控制函数：先列出来正确的代码吧，然后再吐苦水。

public void runTestJni (String[] args) throws Exception {
		
		//  the configuration
		Configuration conf = new Configuration();
		GenericOptionsParser goparser = new GenericOptionsParser(conf, args);
		String otherargs [] = goparser.getRemainingArgs();
		
		// the job
		Job job;
		job = new Job(conf, "@here-TestFakeSegmentForJni-hadoopJni");
		job.setJarByClass(TestFakeSegmentForJni.class);
		
		// the mapper
		job.setMapperClass(MapTestJni.class);
		job.setMapOutputKeyClass(Text.class);
		job.setMapOutputValueClass(Text.class);
		
		// the reducer
		job.setReducerClass(ReduceTestJni.class);
		job.setOutputKeyClass(Text.class);
		job.setOutputValueClass(Text.class);
		job.setNumReduceTasks(1);
		
		// the path
		FileInputFormat.addInputPath(job, new Path(otherargs[1]));
		FileOutputFormat.setOutputPath(job, new Path(otherargs[2]));
		
		job.waitForCompletion(true);
	}

其中GenericOptionsParser那两行是关键，用来分析和执行hadoop命令中传进来的特殊参数。配合命令行中的命令（下文写），他把动态库分发到tasknode上，路径与jar的执行路径相同。
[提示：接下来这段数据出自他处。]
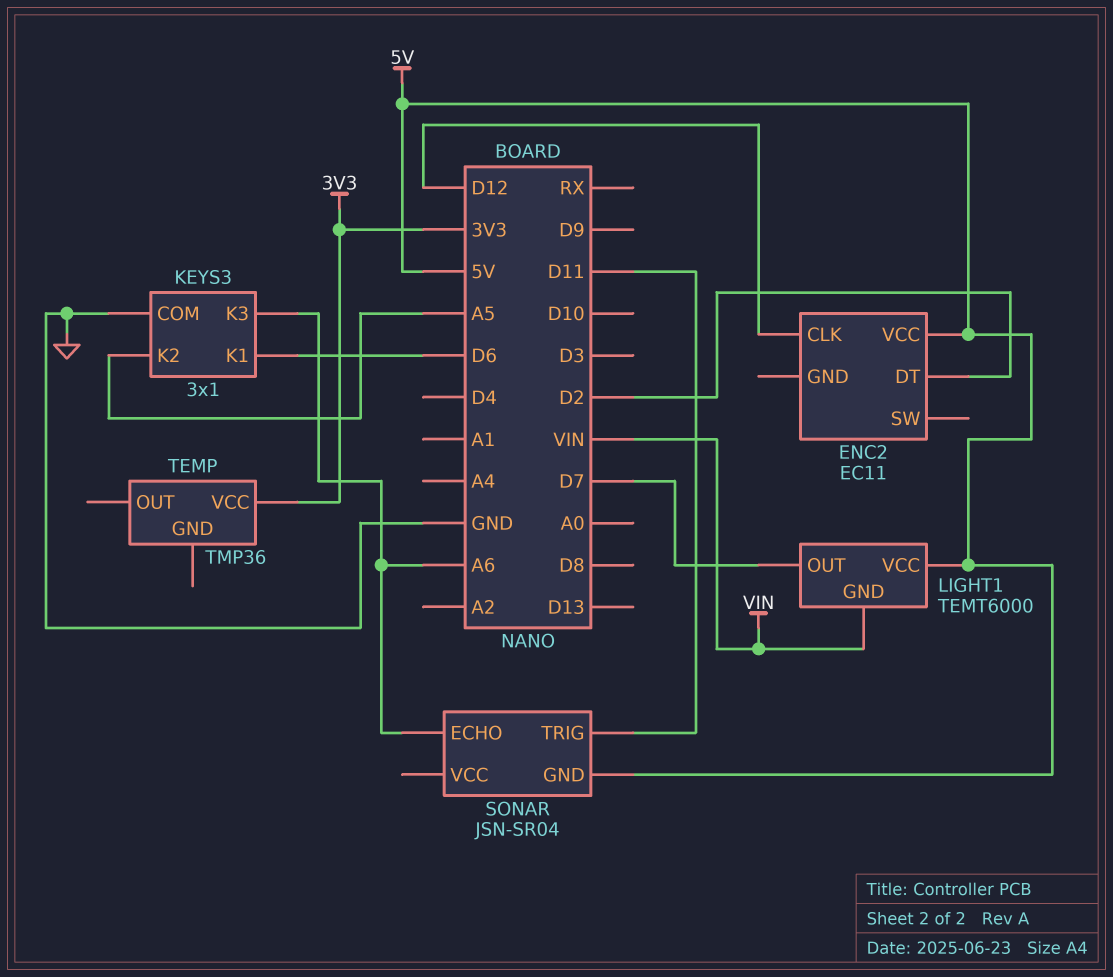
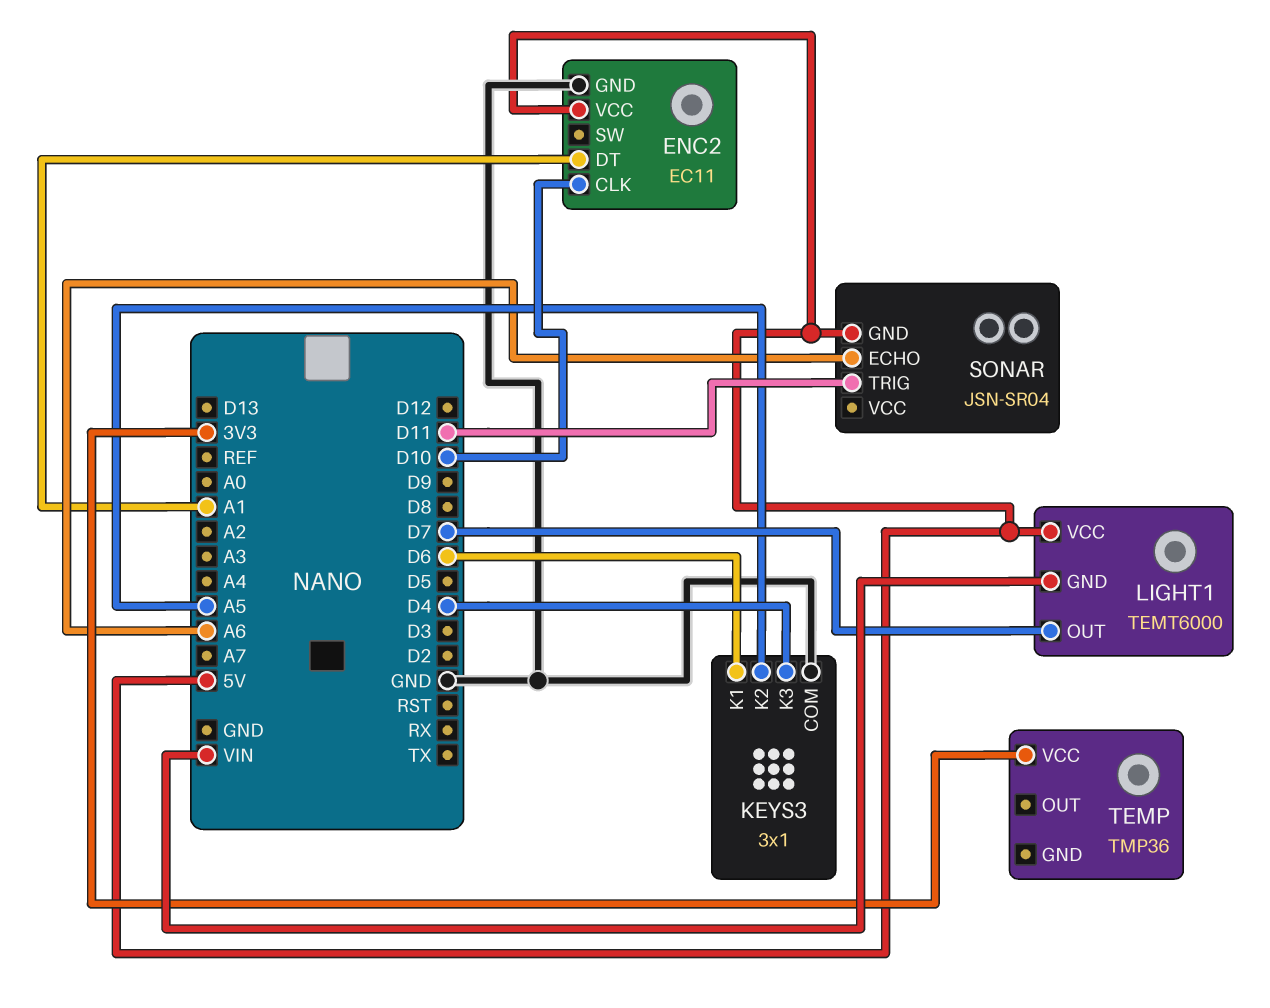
ENC2 pin CLK: D12 -> D10
ENC2 pin DT: D2 -> A1
ENC2 pin GND: none -> GND
KEYS3 pin K3: A6 -> D4

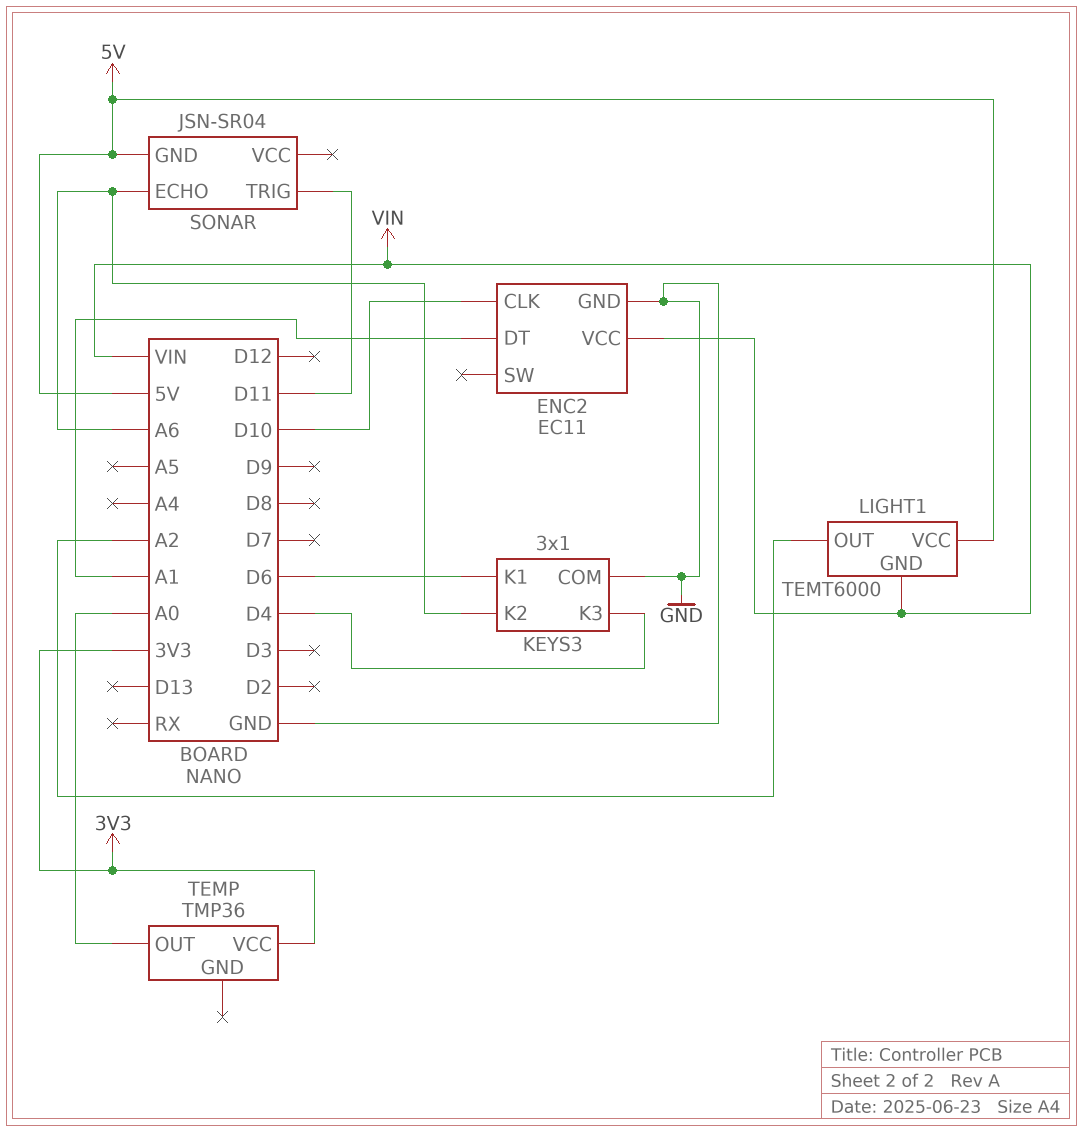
ENC2 pin VCC: 5V -> VIN
KEYS3 pin K2: A5 -> A6
LIGHT1 pin OUT: D7 -> A2
TEMP pin OUT: none -> A0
通常用jar包的形式运行hadoop程序，所需的参数，如：输入路径、输出路径、mapper、combiner、reducer等都可以用Job来设置，不需要额外的参数。命令行中少了这些参数，会显得短很多。尤其hadoop命令行一般都挺长，就很方便。相反地，采用c++ streaming的方式来运行程序的时候，就需要用-input、-output等参数来指定相关参数。不过，在jar包中，除了用Job外，也可以用GenericOptionsParser来解析上述命令行中的参数，只要命令行配合有相应的输入，GenericOptionsParser就可以解析。对于-input、-output等来讲，没有必要这样做。还有一个参数是-files，就是把-files后面的文件（多个文件用逗号间隔）同jar包一起分发到tasknode中，这个参数，刚好可以将我们的动态库分发下去。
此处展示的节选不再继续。